Thursday, 18 November 2010

Obvious Narrative & Abstract Narrative.

When thinking about photoshoot editorials and what makes a fashion image, a narrative is something that crops up every time, specifically when I'm doing a project, and when I'm thinking of a photoshoot my immediate thought is what narrative i want to have for the shoot. Whether this be abstract or obvious, you can really understand the differences when looking at editorials.

For me and my personal preference I like to play with both, but I must say I am drawn more towards an abstract story rather than something that is too obvious: I like to make the viewer question and wonder.

Here's a couple of examples I have seen during my research for this project and a couple i have admired in the past.

This is a fab reference to look at obvious narrative. The gorgeous Peter Lindbergh shoot for American Vogue back in July of last year. Now I absolutely love film and I love fashion and this photoshoot really complimented my two loves. The editorial of the shoot specifically is very obvious in terms of narrative.

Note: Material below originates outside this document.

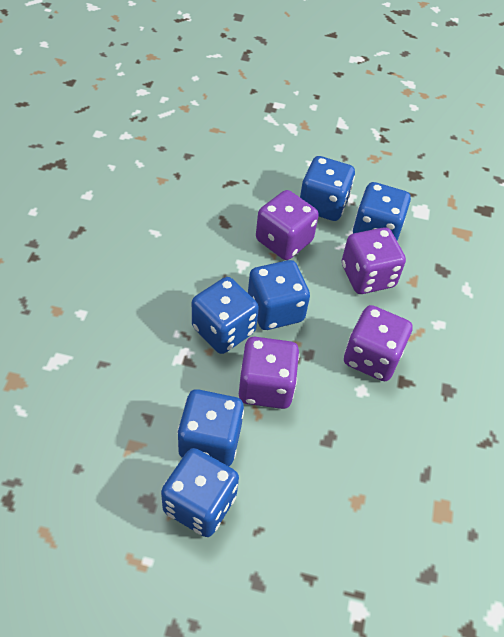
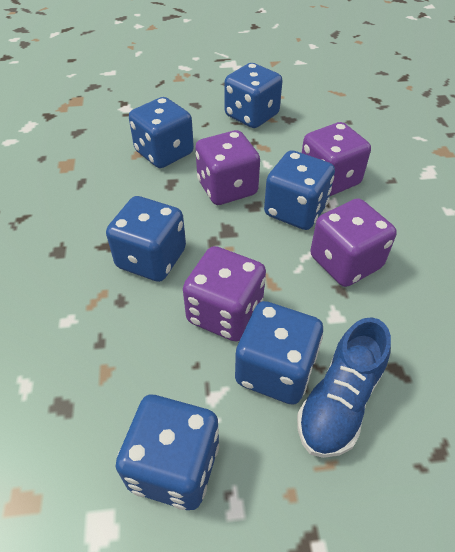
blue shoe: 0 -> 1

I love the opening page, depicting an almost movie-poster-esque vibe with the text of the story and the fashion image really reflects the 1950's american mom, living in a bedroom community. You realise that the mom has her mind on other things. Each image, one after another, unfolds the story more so and aids in the explanation of what is happening in and after each image.

Magnificent Obsession, Peter Lindbergh for American Vogue (obvious)

Extreme Taste, by Myself (abstract)

This is a great example of an abstract narrative. You don't really see a story flowing through, you just see incredible fashion imagery.